Go to the line holding "line: (411, 64) -> (391, 76), added" in the data below. Return it and each line after it through the last, exactly, and skip the pictures.

▶ **TASK MATERIAL**

· · ·

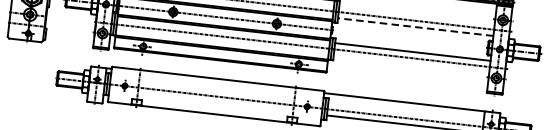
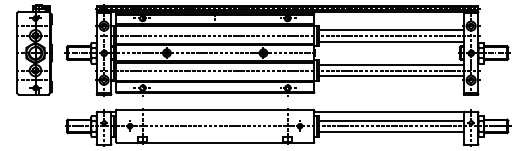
line: (417, 14) -> (391, 29), added
line: (414, 26) -> (390, 41), dashed -> solid
line: (411, 64) -> (391, 76), added
line: (406, 111) -> (391, 120), added

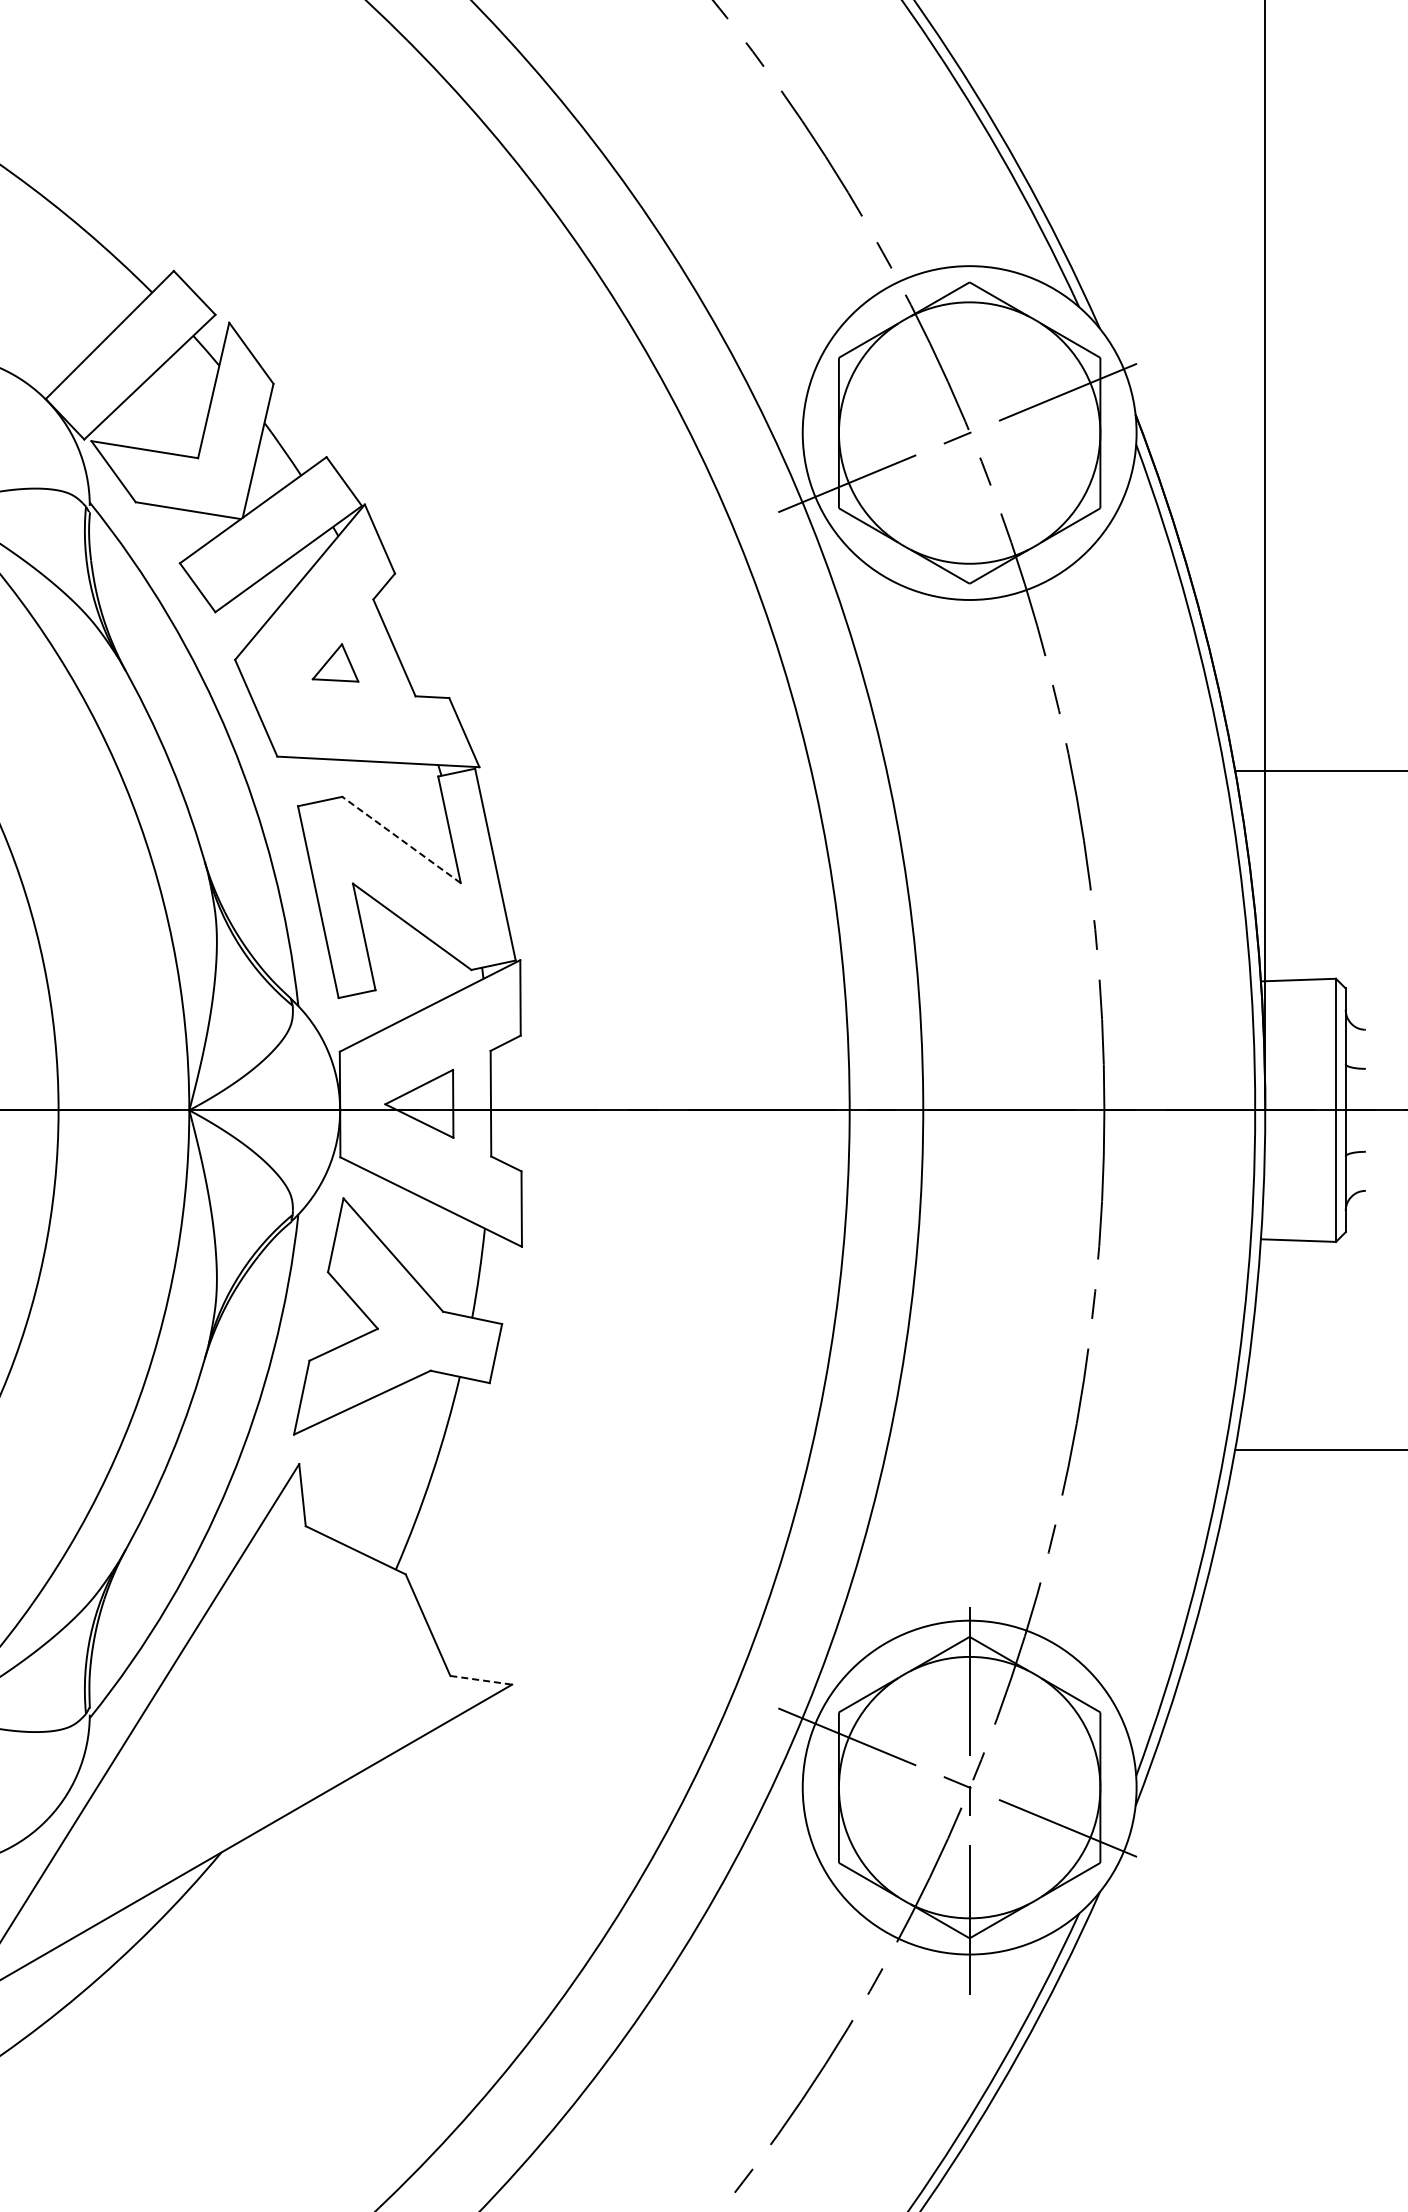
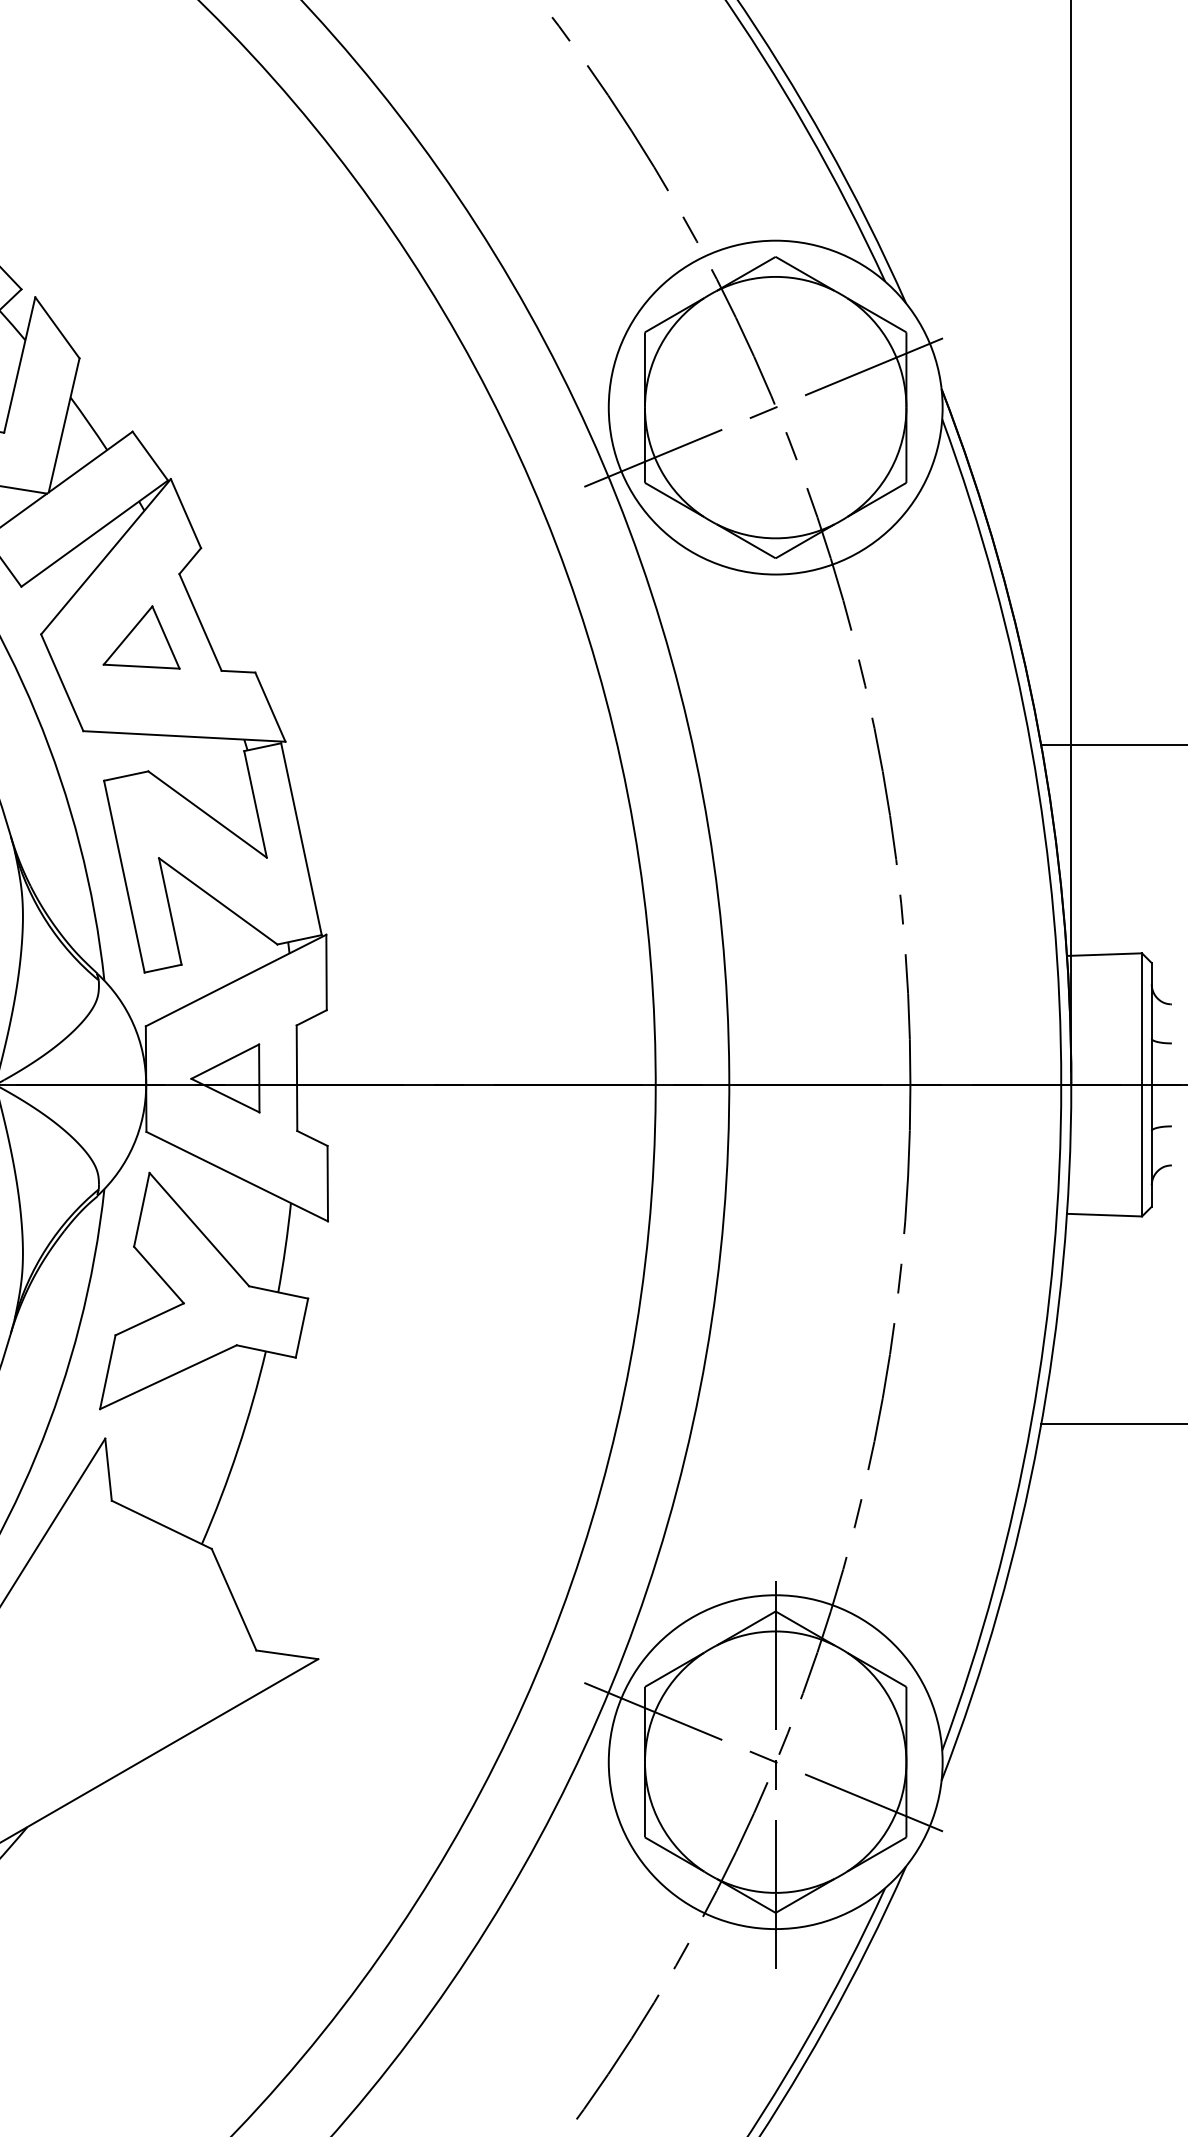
part: (335, 662) -> (141, 637), size x1.67
line: (401, 839) -> (207, 814), dashed -> solid
line: (481, 1680) -> (287, 1655), dashed -> solid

· · ·

▶ **ANSWER BOX**
line: (411, 64) -> (391, 76), added
line: (406, 111) -> (391, 120), added

part: (335, 662) -> (141, 637), size x1.67
line: (401, 839) -> (207, 814), dashed -> solid
line: (481, 1680) -> (287, 1655), dashed -> solid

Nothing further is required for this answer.